KEY POINTS:
Kiwi comedy duo Flight of the Conchords has aired their highly anticipated TV show to mixed reviews in the US.
The 12-part series, starring Wellington comedians Jemaine Clement and Bret McKenzie, aired on HBO, creator of The Sopranos and Sex and the City, yesterday.
The New York Times hailed the show as a triumph, describing it as "funny in an understated and clever way". The New York Post was equally as complimentary, "Something new and hilarious, and completely different". But it seems that the Kiwi humour has gone way over the heads of some of the other TV critics.
Website Variety.com failed to appreciate the Kiwi duo's blend of eccentric, quirky humour, citing the show as "Hardly great...pretty standard stuff".
Flight of the Conchords follows the trials and tribulations of a two-man, New Zealand digi-folk band as they make their way in New York City. The band is made up of Bret McKenzie, 30, and Jemaine Clement, 33.
The series centres on their adventures in being transplanted from New Zealand to New York's Lower East Side, where they struggle to find venues for their act.
Despite the mixed reviews, HBO, which has 30 million subscribers, is touting Flight of the Conchords as a gem amongst its line-up of innovative new shows.
New Zealanders will be able to sample Flight of the Conchords for themselves when it airs on Prime here later this year.

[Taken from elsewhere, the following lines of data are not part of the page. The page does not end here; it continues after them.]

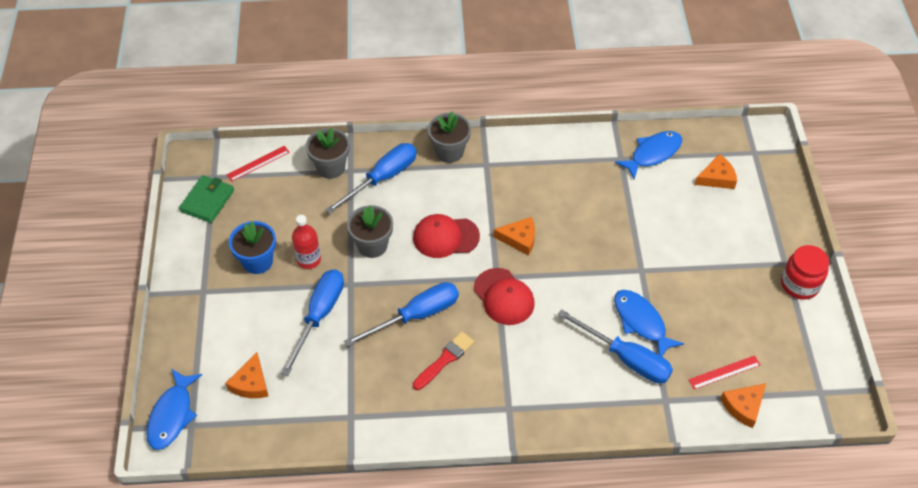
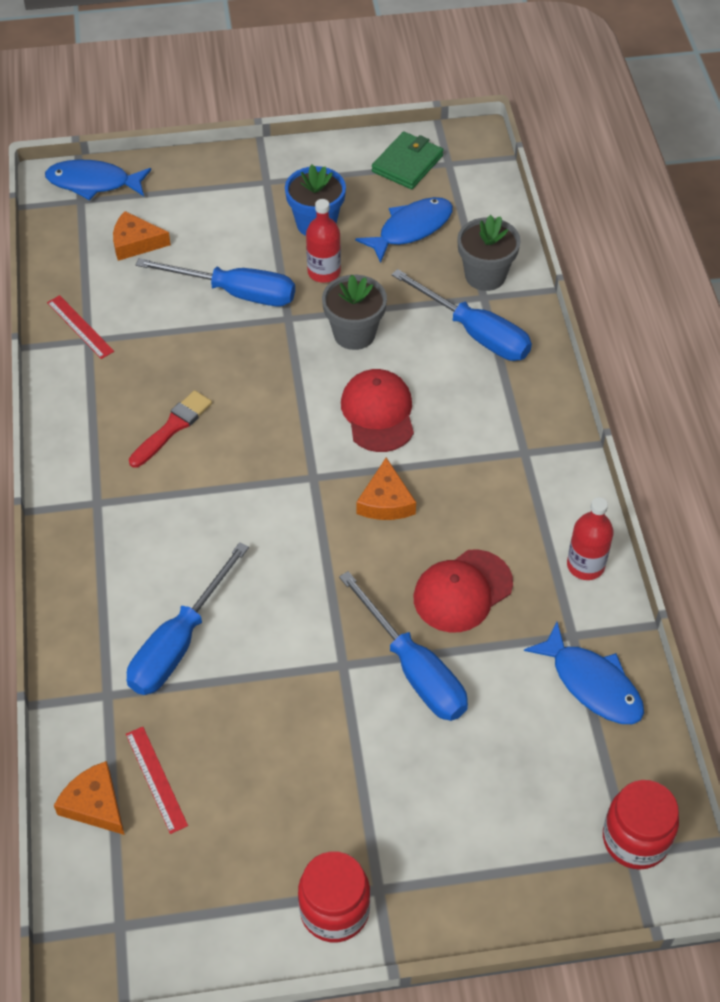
camera: 85 degrees right, 0 degrees up
(207, 201) = (407, 164): green wallet -> green wallet turned 75 degrees counterclockwise
(258, 163) = (478, 202): red ruler -> red ruler (80, 327)
(416, 316) = (241, 391): blue screwdriver -> blue screwdriver (414, 669)
(445, 359) = (172, 427): red brush -> red brush turned 90 degrees counterclockwise
(449, 152) = (540, 405): grey flower pot -> none
(504, 297) = (279, 487): red cap -> red cap (462, 591)
(573, 146) = (585, 565): none -> red bottle
(641, 322) = (244, 663): blue fish -> blue fish (411, 229)
(717, 178) = (556, 785): orange cheese -> none
(746, 149) = (635, 839): none -> red jar

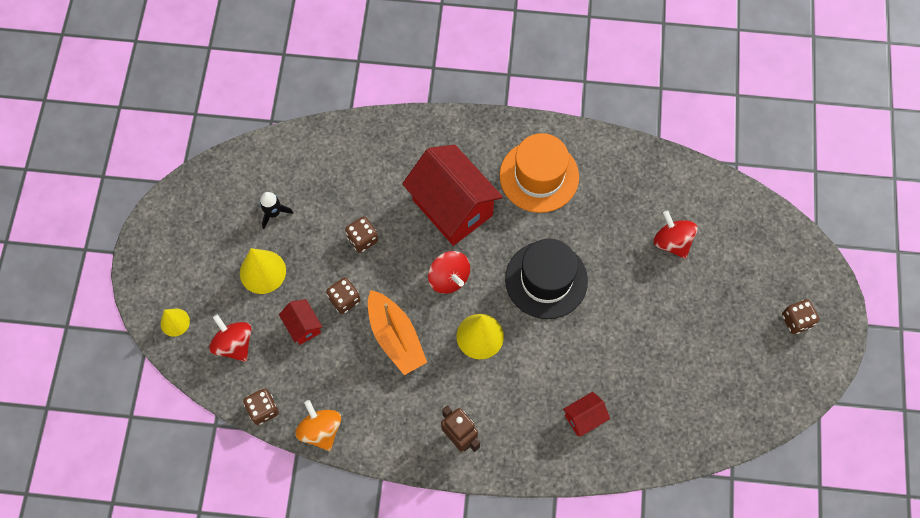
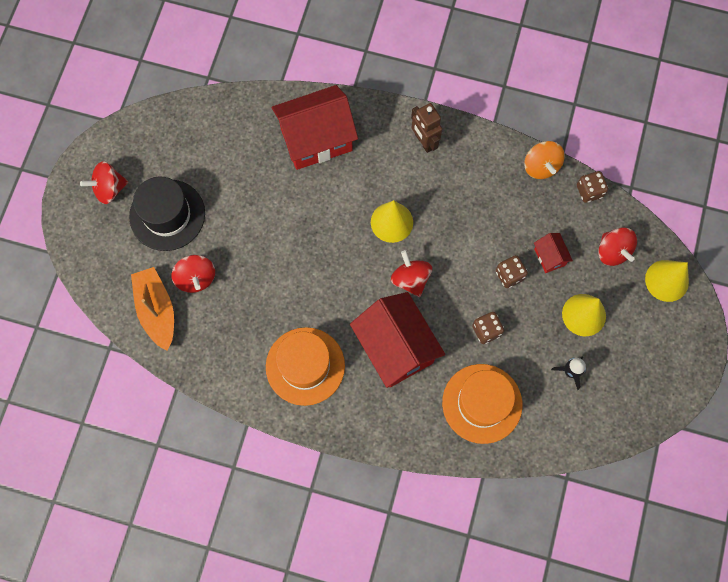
camera: 170 degrees left, 5 degrees up
(175, 322) = (666, 280): yellow cone -> yellow cone, size x1.61
(359, 170) = (482, 403): none -> orange hat
(395, 337) = (467, 233): orange boat -> orange boat (157, 310)
(546, 280) = (321, 262): black hat -> black hat (167, 215)
(584, 418) = (316, 140): red house -> red house, size x2.24
(796, 321) = (109, 189): brown dice -> red spinning top

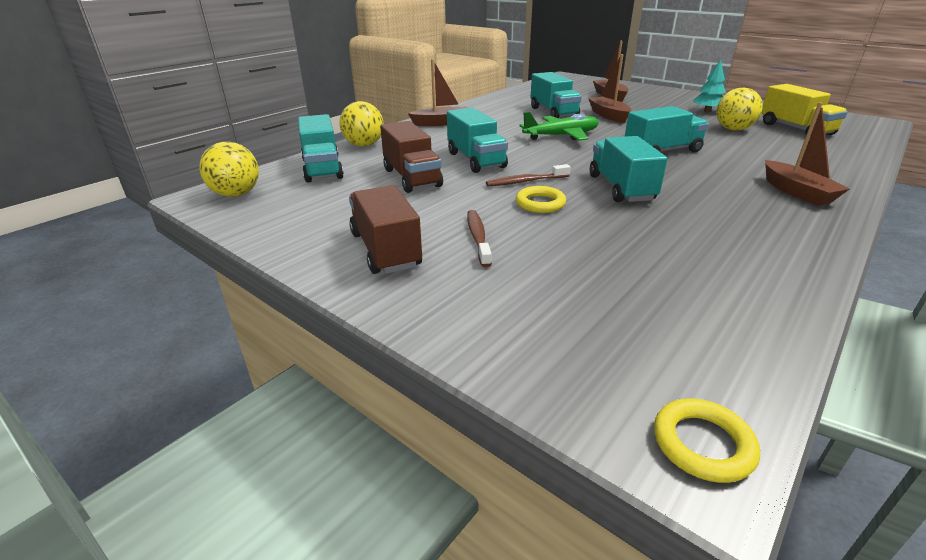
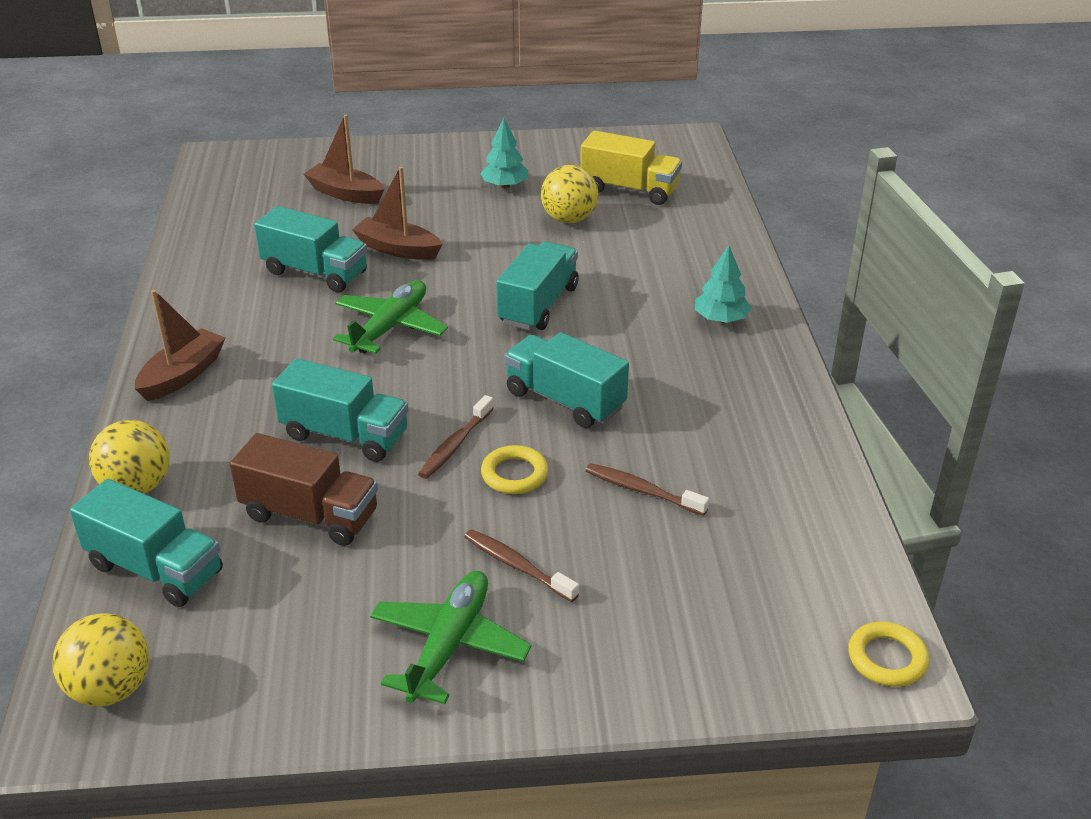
camera: 45 degrees left, 5 degrees up
(385, 250) = (449, 644): brown truck -> green plane
(613, 241) = (642, 490): none -> brown toothbrush
(797, 192) = (721, 319): brown boat -> turquoise tree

This is what the US media had to say about the Flight of the Conchords:
The New York Times:
"Flight of the Conchords is funny in such an understated way that it is almost dangerous to make too much of it. It's much slighter than HBO's big production comedies like Curb Your Enthusiasm and Entourage. It's also a little sweeter, less a satire of show business than wry self-parody."
New York Post:
"A fantastic flight. Something new and hilarious, and completely different. Unlike anything else I have ever seen before."
Variety.com:
"Hardly a great show...It's all pretty standard stuff, shot on a dime against grungy New York backdrops...the show isn't much to look at, but thanks to those music videos, there are moments when it sounds like a gem."
Chicago Tribune:
"The charms of this series are subtle, but only grow over the course of the first few episodes. Clement and McKenzie, perhaps because of their upbringing in the most polite nation on Earth, are well suited to understated, self-deprecating comedy, and their fertile imaginations are usually up to the task entertaining the short attention span of the YouTube generation."
Los Angeles Times:
"The art of the deadpan has been tuned to an exquisitely fine degree in HBO's new and consistently funny Flight of the Conchords."
USA Today:
"Bizarre and a cinema-verité comedy. Some of it is mildly amusing, but there are few performers who can make this kind of slice-of-life comedy play (think Ricky Gervais), and none seem to be working on Conchords."
Hollywoodreporter.com:
"Conchords has its moments of wiggy charm but lacks an essential ingredient: star charisma. Its two leads, the New Zealand music-comedy duo of Jemaine Clement and Bret McKenzie, are deadpan and clever but so cloyingly doofy that they're not only tough to root for but difficult to watch for extended periods as well."
NY Daily news.com:
"It may not be to everyone's liking - but the duo itself should be. Flight of the Conchords is a fish-out-of-water, musicians-out-of-money comedy featuring some funny, dry lines of dialogue and even funnier, drier songs. As a series, it could be a lot better, but there's no denying the appeal of the two musicians."